The England-based American author, Gerald Meyer, taking note of the moderation and friendly gestures of the new president of Iran, Hassan Rouhani, rightly remarked that the U.S. government "doesn't really welcome his overtures, finds the whole thing rather distasteful and wishes it would go away."
Most Americans who actually have knowledge of Iran, its people and its history, immediately recognized Rouhani's unexpected victory in the recent election as an opportunity for President Obama to stop bullying Iran and engage in actual diplomacy. Now that both presidents will be attending the United Nations General Assembly in New York, these knowledgeable Americans are urging them to meet face-to-face. So far the nearest thing is that Secretary of State John Kerry has agreed to get together with his Iranian counterpart, Foreign Minister Mohammad Javad Zarif, perhaps for a game or two of mah jongg.

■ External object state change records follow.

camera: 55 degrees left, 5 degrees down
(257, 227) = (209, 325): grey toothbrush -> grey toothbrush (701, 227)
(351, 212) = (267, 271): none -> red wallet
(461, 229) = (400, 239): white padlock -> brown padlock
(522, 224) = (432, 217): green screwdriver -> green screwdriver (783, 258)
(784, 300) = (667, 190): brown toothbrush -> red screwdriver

Even this modest first step toward civilized, meaningful engagement seems to have scared the very excrement out of Bibi Netanyahu's neocon hawks in Washington. Mein Gott! Rouhani is making nice and Washington is sort of paying attention!
All a-tremble, the hawks turned to their propaganda minister sans portfolio, David Sanger of the New York Times. "Unless a good deal of the current infrastructure is dismantled," Sanger wrote just the other day, "Iran will be able to maintain a threshold nuclear capability -- that is, it will be just a few weeks, and a few screwdriver turns, from building a weapon."
A FEW WEEKS! A FEW SCREWDRIVER TURNS! GET UNDER THE DESKS, CHILDREN!
Sanger as usual offers absolutely no evidence. Not even his usual unidentified sources among the most war-mongering officials in the Israeli government have gone that far. Strategic Affairs Minister Yuval Steinitz says Iran is still at least six months away from building The Bomb -- and nobody among the international community's weapons experts takes that seriously. Last March, Obama said, "Right now, we think that it would take over a year or so for Iran to actually develop a nuclear weapon."
Right now, the Great Bogeyman in this charade is a single fact: Iran is enriching uranium. But its enrichment program stops at 20 percent, enough for medical or domestic energy purposes, but far short of the 90+ percent required to make weapons. The Islamic republic has said repeatedly that it has no interest in making nuclear weapons. Rouhani not only reiterates that policy, but he does so from a background of credibility and respected service in international diplomatic circles. To rebuff his overtures is for the United States to shed the last pretenses of sincerity in the quest for Middle East peace. As a lawyer might put it, Obama goes to the United Nations with unclean hands.
Mr. Meyer, seeing these affairs through the clearer air of rural England, offers a tongue-in cheek suggestion for Rouhani and Javad Zarif:
"The U.S. so prefers to deal with countries on which it has had a reasonable opportunity to expend some of its munitions, thereby creating the need to manufacture some more munitions. Which brings up the subject of cruise missiles. They're so much more expensive than mere bombs, and therefore so much more constructive. Iran should let Uncle Sam have a prolonged cruise-missile orgasm, its best since the good old days of shock and awe, after which the two sides can have the equivalent of a post-coital cigarette (what would that be -- some cluster bombs maybe?) and plan their future together.
"Better yet, let israel send the cruise missiles. That way we eliminate the middle man, and everybody will be happy!"
Scary thing is, that's exactly what might happen.